Il Corpo Nazionale Soccorso Alpino del C.A.I. Percepisce finanziamenti pubblici per circa 10 milioni di euro l’anno tra Stato ed enti autarchici locali quali Regioni, Province, Comuni. A questo punto, un aspetto da risolvere è quello di stabilire se l’organizzazione CNSAS formata da volontari è opportuno riceva finanziamenti pubblici invece di utilizzare squadre di professionisti altamente specializzati già esistenti nei Carabinieri Forestali, Polizia, Guardia di Finanza (Soccorso Alpino Guardia di Finanza), Vigili del Fuoco (Speleo Alpino Fluviale), Esercito (Alpini) a cui eventualmente destinare quelle somme aumentando l’efficacia dei soccorsi. A tal proposito è da dire che la tempestività negli interventi è maggiore da parte dei professionisti visto che i volontari devono lasciare il lavoro e non sono in continua attesa e disponibilità per le emergenze.

Per quanto riguarda l’elisoccorso, il tema riveste particolare importanza, soprattutto alla luce dei frequenti interventi in montagna: la mia personale opinione è quella di mutuare l’esperienza della regione Liguria e della regione Sardegna dove l’elisoccorso è affidato ai Vigili del Fuoco e non a privati con un enorme risparmio di costi e con la garanzia di un’elevata professionalità e sicurezza.

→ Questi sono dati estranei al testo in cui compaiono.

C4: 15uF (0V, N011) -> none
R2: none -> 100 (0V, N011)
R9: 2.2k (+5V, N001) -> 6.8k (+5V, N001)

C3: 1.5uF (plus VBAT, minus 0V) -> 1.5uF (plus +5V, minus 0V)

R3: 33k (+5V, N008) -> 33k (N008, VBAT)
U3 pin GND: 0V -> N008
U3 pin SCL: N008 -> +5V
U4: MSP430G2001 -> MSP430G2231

Ecco un esempio. In Abruzzo, dove vivo, l’elisoccorso 118 è un servizio che costa alla regione 26 milioni e 500 mila euro ogni cinque anni. Se invece si optasse per la soluzione prospettata, il risparmio sarebbe consistente: in Sardegna il costo è poco più di 4 milioni di euro ogni tre anni.
Spesso mi capita di assistere a scene curiose di gente in difficoltà, una in particolar modo merita di essere ricordata perché mi ha fatto capire – una volta per tutte – che le operazioni di soccorso alpino, siano esse di carattere sanitario e non, devono essere fatte pagare per intero al cittadino in emergenza!

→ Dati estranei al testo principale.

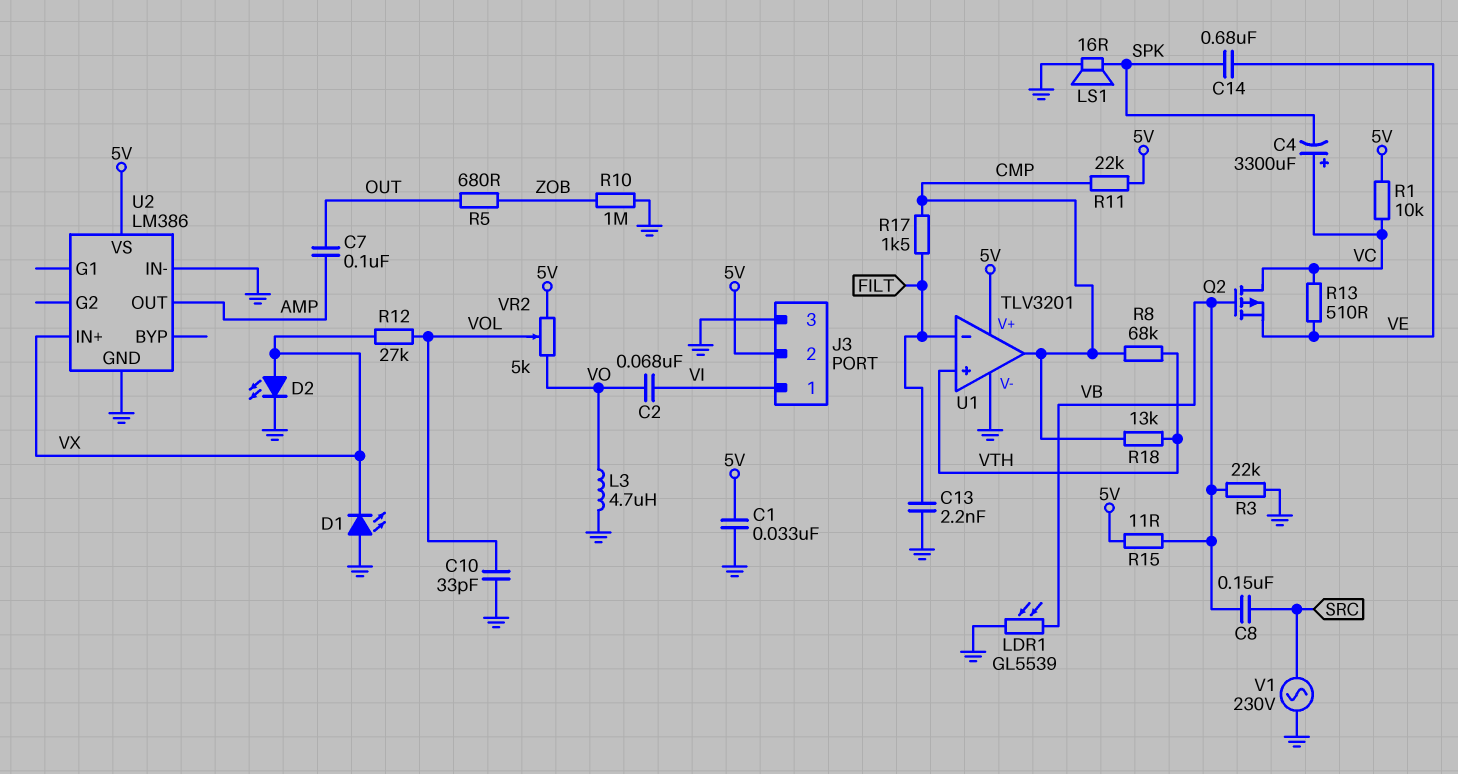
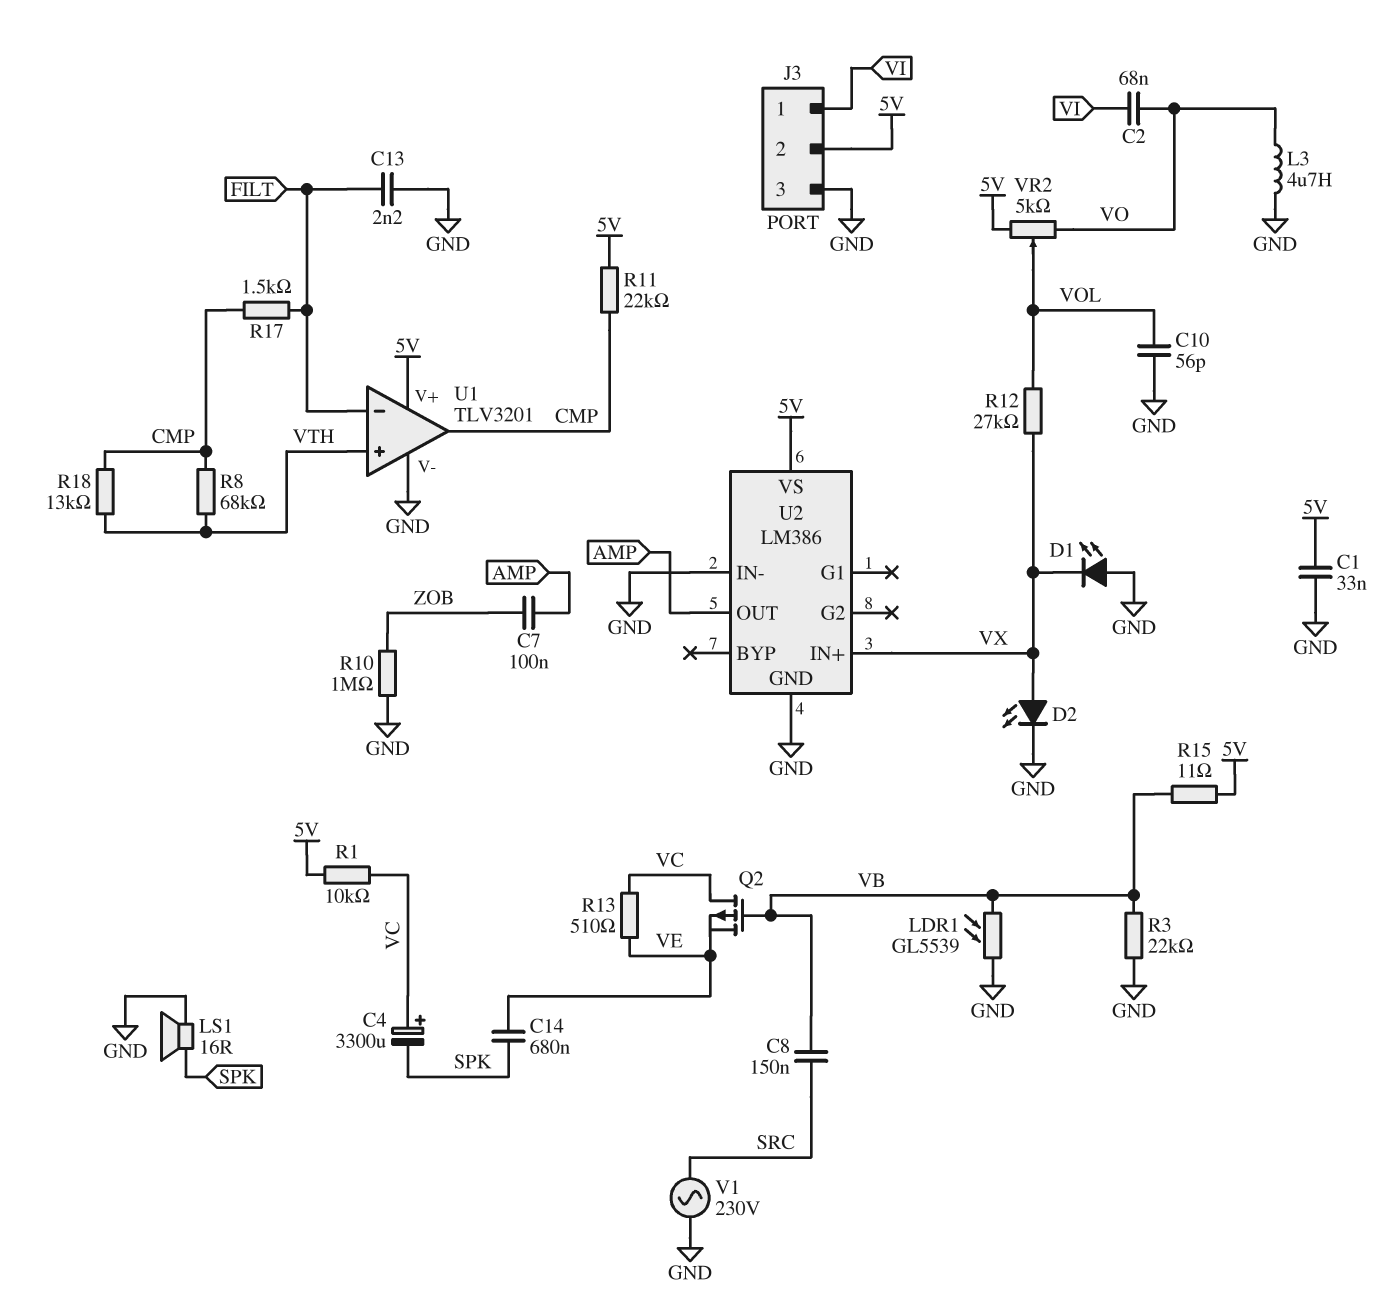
C7: 100nF (AMP, OUT) -> 100nF (AMP, ZOB)
C10: 33pF (GND, VOL) -> 56pF (GND, VOL)
R5: 680 (OUT, ZOB) -> none

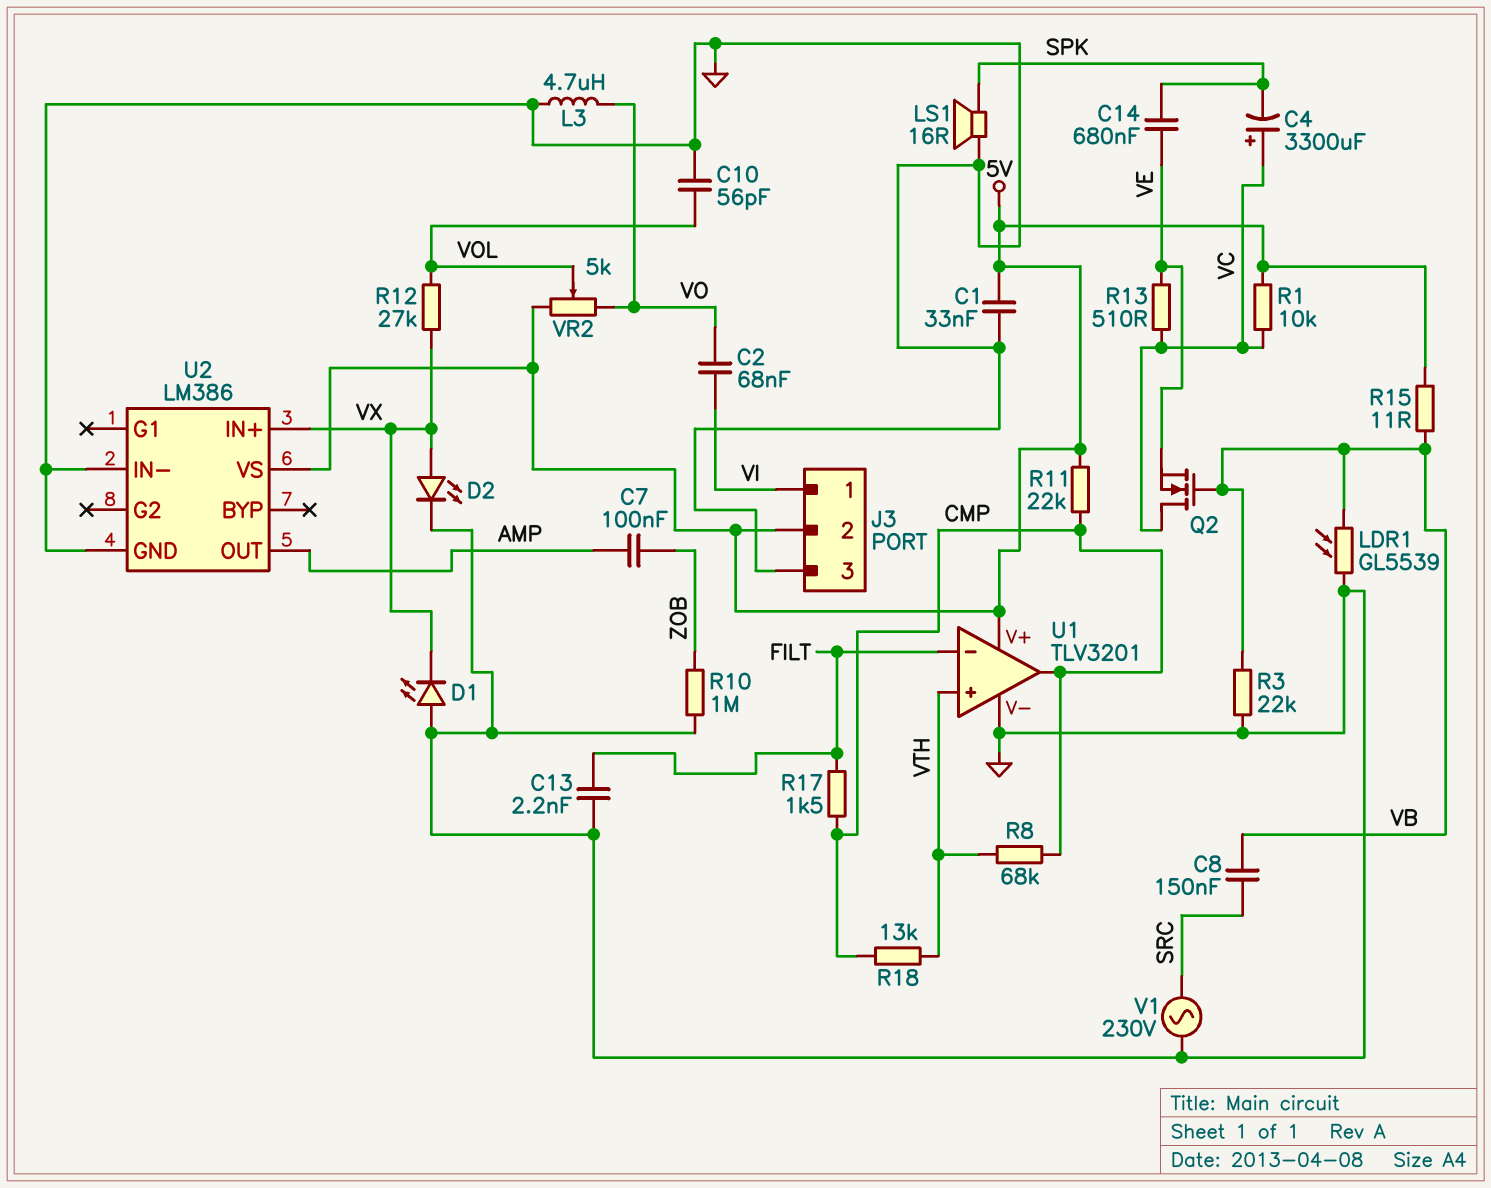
Q2: PMOS (G VB, D VC, S VE) -> NMOS (G VB, D VC, S VE)

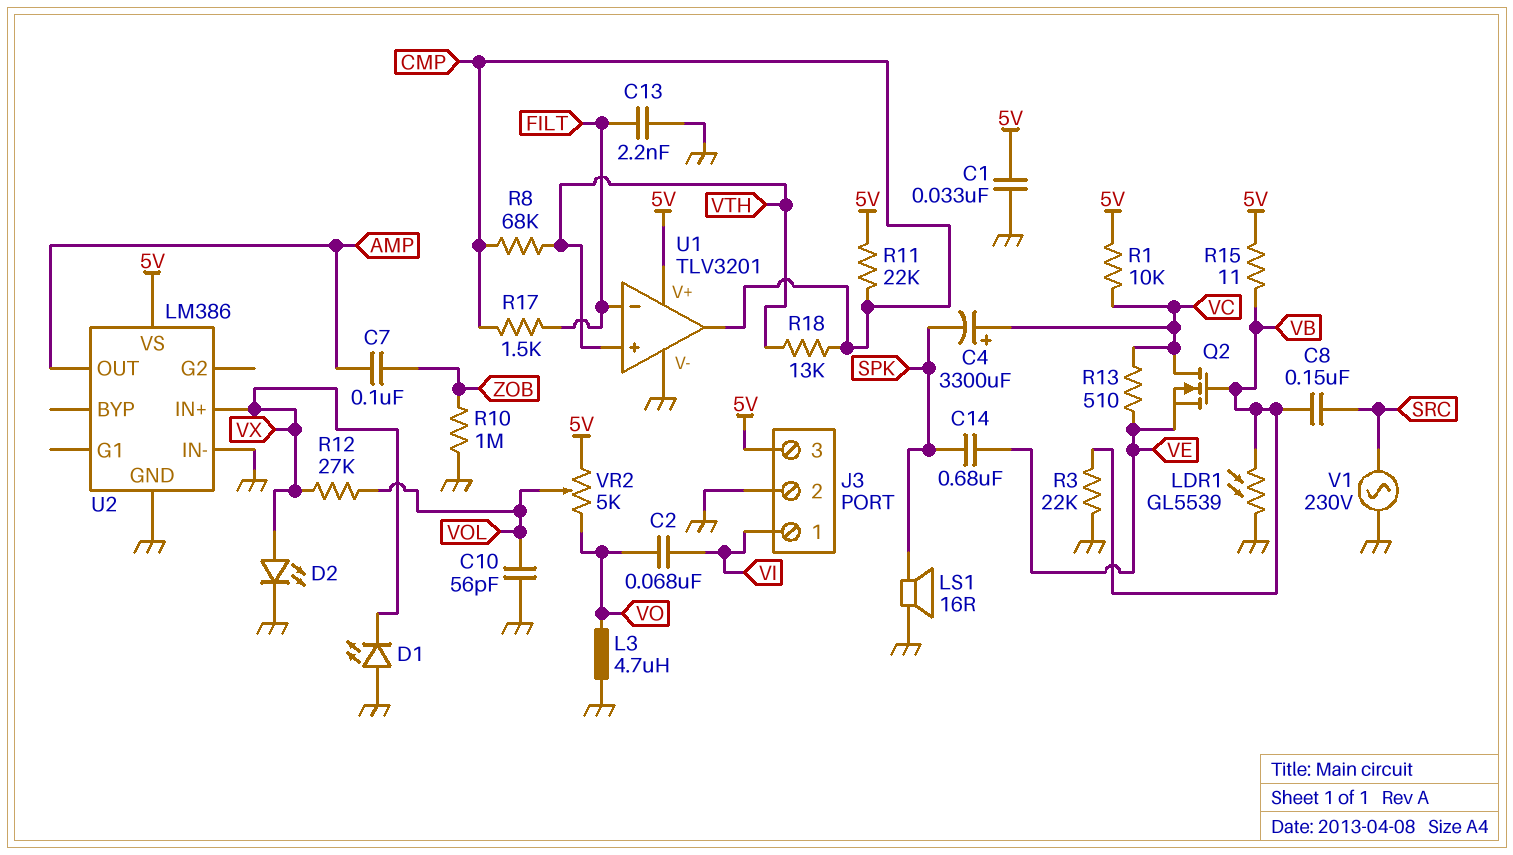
J3 pin 2: 5V -> GND
J3 pin 3: GND -> 5V

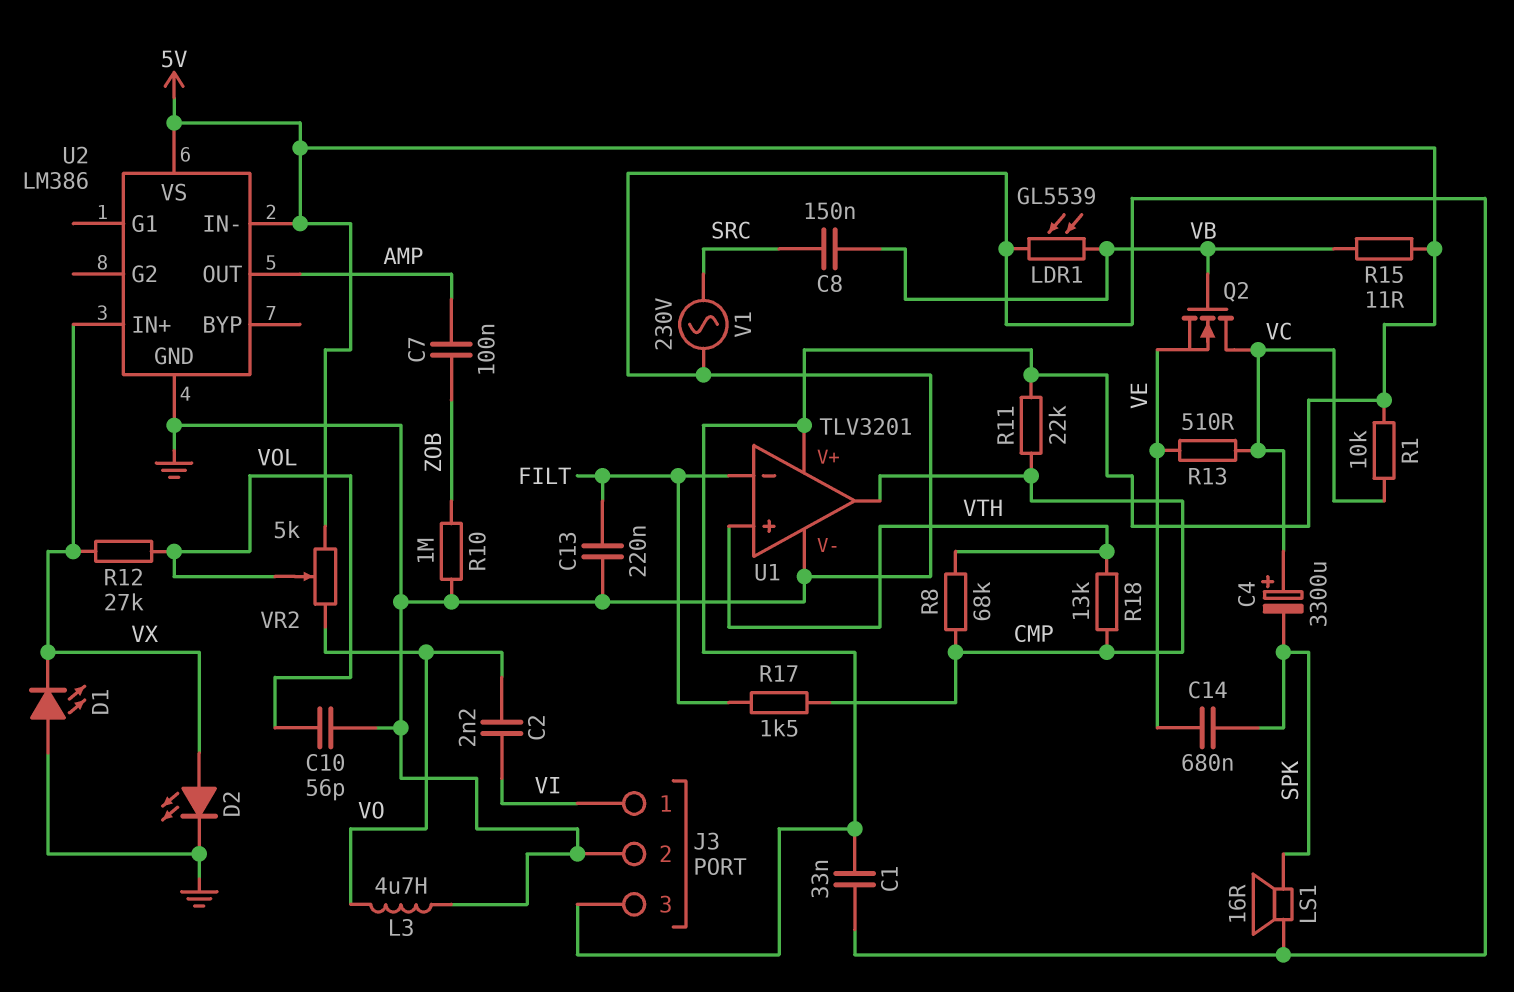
C2: 68nF (VI, VO) -> 2.2nF (VI, VO)
C13: 2.2nF (FILT, GND) -> 220nF (FILT, GND)
R3: 22k (GND, VB) -> none
U2 pin IN-: GND -> 5V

In una bella giornata di sole, ero con un mio amico medico sulla cresta Ovest che dalla cima più elevata del massiccio montuoso del Gran Sasso d’Italia, la vetta occidentale del Corno Grande (2912 m s.l.m.), scende alla Sella del Brecciaio (2506 m s.l.m.) quando, in un punto molto esposto e difficile, abbiamo incontrato una coppia. Lei in evidente difficoltà, con una decadenza fisica significativa piangeva e per la paura non voleva più andare avanti né tornare indietro. Ci siamo subito fermati per prestare aiuto immediato. Il signore che era con Lei ci disse: ” Grazie, non abbiamo bisogno di nulla; tra poco, se la mia compagna non riprende a salire, chiamerò l’elicottero per farla venire a prendere e farla portare al piazzale dove abbiamo l’auto parcheggiata. Tanto è tutto gratis… così approfittiamo per fare un bel giro e vedere il Gran Sasso dall’alto”.

Questo episodio dimostra non solo la scarsa preparazione di qualcuno che si avventura in montagna, ma anche il poco valore etico nel considerare il lavoro del Soccorso Alpino e la spesa che ricade comunque su tutta la comunità. Da ultimo, ma non meno importante è da dire che scambiare l’elicottero del 118 per un elitaxi è inaccettabile perché i mezzi di salvataggio devono necessariamente essere riservati alle vere emergenze, che magari, mentre il velivolo è occupato, potrebbero effettivamente verificarsi.